Personal information management (PIM) is a subject of growing interest to the data management community. We are building the Semex System that offers users a flexible platform for personal information management. First, Semex organizes data in a semantically meaningful way by providing a domain model consisting of classes and associations between the classes. Second, Semex leverages the PIM environment to support on-the-fly integration of personal data and public data. Based on the logical view of personal information, we allow the user to browse information by association and we pursue enriched searching experiences. (See overview papers [1,2] and demo [3])
Click here to see what you can do with Semex. Here is a trial version of Semex.
Since the data we manage in PIM is very heterogeneous and we need to support multiple sources of associations, it is crucial that the data instances mesh together seamlessly. To truly follow the chains of associations and find all the information about a particular individual (or publication, conference, etc.), Semex needs to be able to reconcile the many references to the same real-world object.
Reference reconciliation in PIM has three challenges: First, the domain model consists multiple classes and we need to reconcile references of multiple classes. Considering each class separately will miss the rich information hidden behind across-class associations. Second, each extracted instance contains very limited information, i.e., contains values for only a few atomic attributes. Third, some attributes are multi-valued, so the fact that two attribute values are different does not imply that the two references refer to different real-world objects.
Our intuition is to exploit the rich information hidden behind the object-association network. We propose using context information, similarities computed on related entities, and enriched references during reconciliation. (See paper [4].)
In a personal information management system, it is important that users are able to specify varying degrees of structure in their queries, and are able to compose queries that contain keywords and that are structure-aware (e.g., “a Paper with title ‘SEMEX’ authored by ‘Dong’ and published in ‘CIDR 2005’ ”). To efficiently answer such queries, we designed a generic index for loosely-coupled heterogeneous data. (See paper [7].)
The index extends the traditional inverted list by capturing not only text values, but also structural information when it is present, including attributes of instances, associations between instances, synonyms on schema elements, and hierarchies of schema elements. This index not only speeds up answering queries that combine keywords and structural information, but also improves keyword search by returning implicitly relevant objects, which are associated with objects that explicitly contain the keywords in attribute values.
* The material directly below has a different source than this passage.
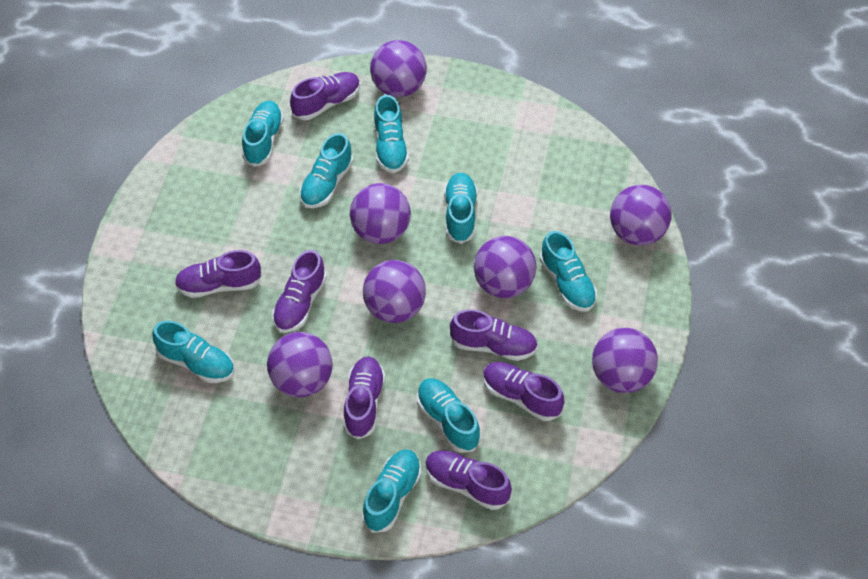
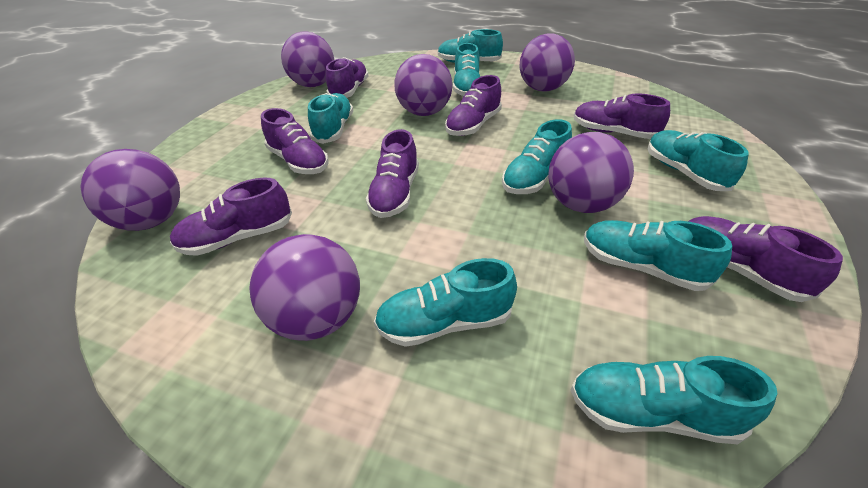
purple ball: 7 -> 6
SEMEX manages both structured data (extracted instances and associations) and unstructured data (files that contain rich text, such as Word documents and webpages). The goal of SEMEX is to provide a uniform interface for users to query the information on one's desktop, regardless of their formats. Querying structured and unstructured data in isolation has been the main subject of research for the fields of Databases and Information Retrieval. Recently the Database Community has studied the problem of answering keyword queries on structured data such as relational data or XML data. The only combination that has not been fully explored is answering structured queries on unstructured data.
Traditional approaches solve this problem by first extracting structure from the text. We instead proposed constructing a keyword query from a given structured query, and submitting the query to the search engine for retrieving unstructured data (see paper [6]). The key of the solution is to model a query as a graph of objects and associations, and then select the node and edge labels that best summarize the graph.
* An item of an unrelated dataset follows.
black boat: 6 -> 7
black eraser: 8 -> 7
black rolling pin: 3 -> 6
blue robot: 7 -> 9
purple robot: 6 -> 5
Semex comes with a generic domain model (see an example) and offers several ways of manually personalizing it. For example, Semex users can extend their domain model by example. The browsing pattern can, in itself, already define a new class or association in the domain model. Alternatively, the user may refine, modify or generalize the pattern or combine it with other patterns to create the desired class. Ultimately, we would like the system to identify interesting clusters of information, and propose extensions based on them.
One specific problem in domain model personalization is that sometimes a precise domain model does not exist, either because we don't know what it is or because one does not exist. Also, we may prefer not to model the domain in such level of detail because an overly complex model may be a burden on personal users. To address these needs, we propose the concept of malleable schemas as a modeling tool that enables us to capture the important aspects of the domain at modeling time without having to commit to a very strict schema. (See paper [5].)